Por que a rede optou por divulgar seus resultados em boletins semanais?
Desde o início nossa preocupação girou em torno da ideia de como seria possível contribuir para salvar o maior número de vidas. Queríamos que a informação circulasse para a sociedade, para os gestores, para o governo. Que contribuísse para o debate público sobre a pandemia e subsidiasse discussões baseadas em evidências. Sabemos que informação é algo extremamente relevante para a formulação de políticas públicas, ainda mais em um contexto como o que estamos vivendo. Chegamos à conclusão de que o formato boletim seria capaz de atender a essa necessidade. A rede está funcionando como um processo de revisão de pares. Antes de ser divulgada, toda informação é discutida e revisada pelo comitê de coordenação. Em alguns casos, fazemos consultas a especialistas. Fora do Brasil, temos parceiros nas universidades de Chicago, Texas A&M e Tulane, todas nos Estados Unidos.

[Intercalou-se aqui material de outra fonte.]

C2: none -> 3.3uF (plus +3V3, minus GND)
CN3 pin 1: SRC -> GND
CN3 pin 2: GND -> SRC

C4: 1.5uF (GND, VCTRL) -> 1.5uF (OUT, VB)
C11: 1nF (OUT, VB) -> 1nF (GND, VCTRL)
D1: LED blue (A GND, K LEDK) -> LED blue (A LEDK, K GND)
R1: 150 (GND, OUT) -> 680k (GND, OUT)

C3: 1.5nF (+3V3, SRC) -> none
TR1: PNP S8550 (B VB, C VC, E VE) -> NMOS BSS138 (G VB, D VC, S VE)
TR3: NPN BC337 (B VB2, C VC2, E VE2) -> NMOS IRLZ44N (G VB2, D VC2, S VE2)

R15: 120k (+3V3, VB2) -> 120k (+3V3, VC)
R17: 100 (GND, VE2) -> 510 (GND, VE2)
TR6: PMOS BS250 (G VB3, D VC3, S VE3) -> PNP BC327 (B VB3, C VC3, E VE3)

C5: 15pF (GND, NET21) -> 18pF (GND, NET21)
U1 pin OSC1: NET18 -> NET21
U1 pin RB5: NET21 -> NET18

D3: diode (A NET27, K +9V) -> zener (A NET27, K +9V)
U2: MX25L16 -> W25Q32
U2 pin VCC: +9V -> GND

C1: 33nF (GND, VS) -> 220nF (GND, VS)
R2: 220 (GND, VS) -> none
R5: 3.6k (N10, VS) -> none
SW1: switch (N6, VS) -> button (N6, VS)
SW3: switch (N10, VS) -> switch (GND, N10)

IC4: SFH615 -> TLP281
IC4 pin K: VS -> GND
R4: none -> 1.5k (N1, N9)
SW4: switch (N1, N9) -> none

Seis meses depois de iniciado esse esforço, que avaliação você faz dos resultados?
Sabemos que a comunidade acadêmica pode ser uma aliada importante para produzir e melhorar a qualidade das políticas públicas por sua capacidade de produzir informação para os gestores e para a sociedade. Produzimos um índice de rigidez das políticas de distanciamento social mostrando que, a partir de março, todos os estados adotaram medidas moderadas de distanciamento físico. Destacamos a falta de coordenação dessas medidas, no território nacional, como um fator que impediu que fossem mais eficazes no combate à pandemia. Mais recentemente, temos documentado que a flexibilização dessas medidas foi implementada quando o número de casos era considerável. Por essa razão, as medidas de obrigatoriedade do uso de máscaras, parte da estratégia dos governos para permitir o regresso de atividades comerciais e de serviços, não resultaram em diminuição no nível de infecções. Esses dados integram o primeiro banco sobre políticas subnacionais do Oxford Covid-19 Government Response Tracker [OxCGRT, espécie de banco mundial de indicadores sobre a resposta de governos à pandemia]. Mensurar a abrangência do esforço de governantes em conter a pandemia evidencia o impacto positivo que a adoção de políticas públicas voltadas para o bem comum pode ter.